If you want to learn more about Cassandra, you’ll find that the documentation for this database can be a great place to start. Here, you’ll learn about Cassandra’s innate architecture, default configuration, replication, and secondary indexes. You’ll also learn about its unique tunable consistency feature.
Cassandra uses a rack-like configuration with data in multiple nodes. Each machine has a CPU, memory, and hard disk. Each node is connected to a cluster by a network switch. The machines are also connected by a common power supply. A rack can fail due to a network switch failure or a power outage.
In Cassandra, data is distributed between nodes via a ring-like topology. Each node in the cluster owns a particular range of data. Keys are assigned to nodes based on a consistent hashing algorithm, which allows nodes to be added or removed. Cassandra’s partitioner determines which nodes own a particular partition. There are several partitioner implementations shipped with Cassandra, but developers can also define their partitioner interface. This topic will be covered in greater detail in the next chapter.
Cassandra’s innate design enables it to handle massive amounts of data with ease. It also offers replication across multiple data centers. Using a Cassandra cluster, data from multiple data centers are immediately replicated and can be accessed by applications from any location.
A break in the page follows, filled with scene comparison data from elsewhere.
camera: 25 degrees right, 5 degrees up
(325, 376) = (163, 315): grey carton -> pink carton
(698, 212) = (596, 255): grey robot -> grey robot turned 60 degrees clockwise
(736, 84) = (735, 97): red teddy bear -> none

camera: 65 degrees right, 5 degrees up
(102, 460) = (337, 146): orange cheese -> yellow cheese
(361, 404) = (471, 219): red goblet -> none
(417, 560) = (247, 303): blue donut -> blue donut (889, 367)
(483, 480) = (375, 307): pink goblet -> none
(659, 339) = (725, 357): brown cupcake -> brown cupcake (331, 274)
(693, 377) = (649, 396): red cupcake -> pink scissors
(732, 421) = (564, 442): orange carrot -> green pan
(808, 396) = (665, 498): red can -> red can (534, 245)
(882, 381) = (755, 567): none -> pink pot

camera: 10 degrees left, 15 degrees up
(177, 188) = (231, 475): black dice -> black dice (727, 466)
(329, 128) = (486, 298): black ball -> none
Moreover, users can create separate data centers for online transactions, heavy analysis workloads, or a combination of both.
If you have multiple clusters, you can change Cassandra’s default configuration. To do so, add the Cassandra configuration directory to all cluster nodes. After making the changes, restart the cluster. If you are using the snitch, you must enable it to use the new configuration file.
You can change Cassandra’s default configuration to meet your data storage requirements. You can change the replication strategy, data, and column families, as well as the durability of the writes. You can also drop a keyspace and any data it contains. Cassandra will take a snapshot of the keyspace and return an error if the data already exists.
Cassandra is designed for high-volume, distributed computing workloads. The database’s distributed architecture prevents a single point of failure, allowing it to handle large amounts of data in parallel. Data is stored in tombstones and SSTable data files and can span multiple physical locations.
Replication is an important feature of Cassandra. It helps keep data consistent across all replicas. Even if you have low consistency level data, it will still benefit from replication. This is known as eventual consistency. Depending on your need, you can choose one or more replicas to store your data. If you are not sure which option to choose, refer to the Cassandra docs to learn more.
Replication can help you recover from a server failure and minimize network latency. It allows Cassandra to manage huge amounts of data and provides high availability without a single point of failure. Replication can be configured per keyspace, replication factor, and strategy.
Secondary indexes are indexes that are created over column values. For example, if we have a table called users, the primary index is the user ID, and we want to perform inverse queries against users, we would create a secondary index over the email column of the table. Secondary indexes are easy to create and are highly efficient on data sets with low cardinality.
Secondary indexes in Cassandra are very useful since they allow you to search and query data efficiently. These indexes are created by using the CONTAINS keyword, which enables you to search based on keywords and specific terms.
Partitioning is an important part of Cassandra’s architecture. The partitioning algorithm in Cassandra determines where to store data based on a partition key. Partition keys are stored as tokens. Tokens are out of the range of -263 to +263. A partitioner maps each token to a partition key. This helps the database index data on each node.
Cassandra replicates each partition to multiple nodes. To do this, the coordinator first hashes the partition key, which determines how many nodes are required to complete the operation. Then, the partitions are replicated according to the Replication Strategy.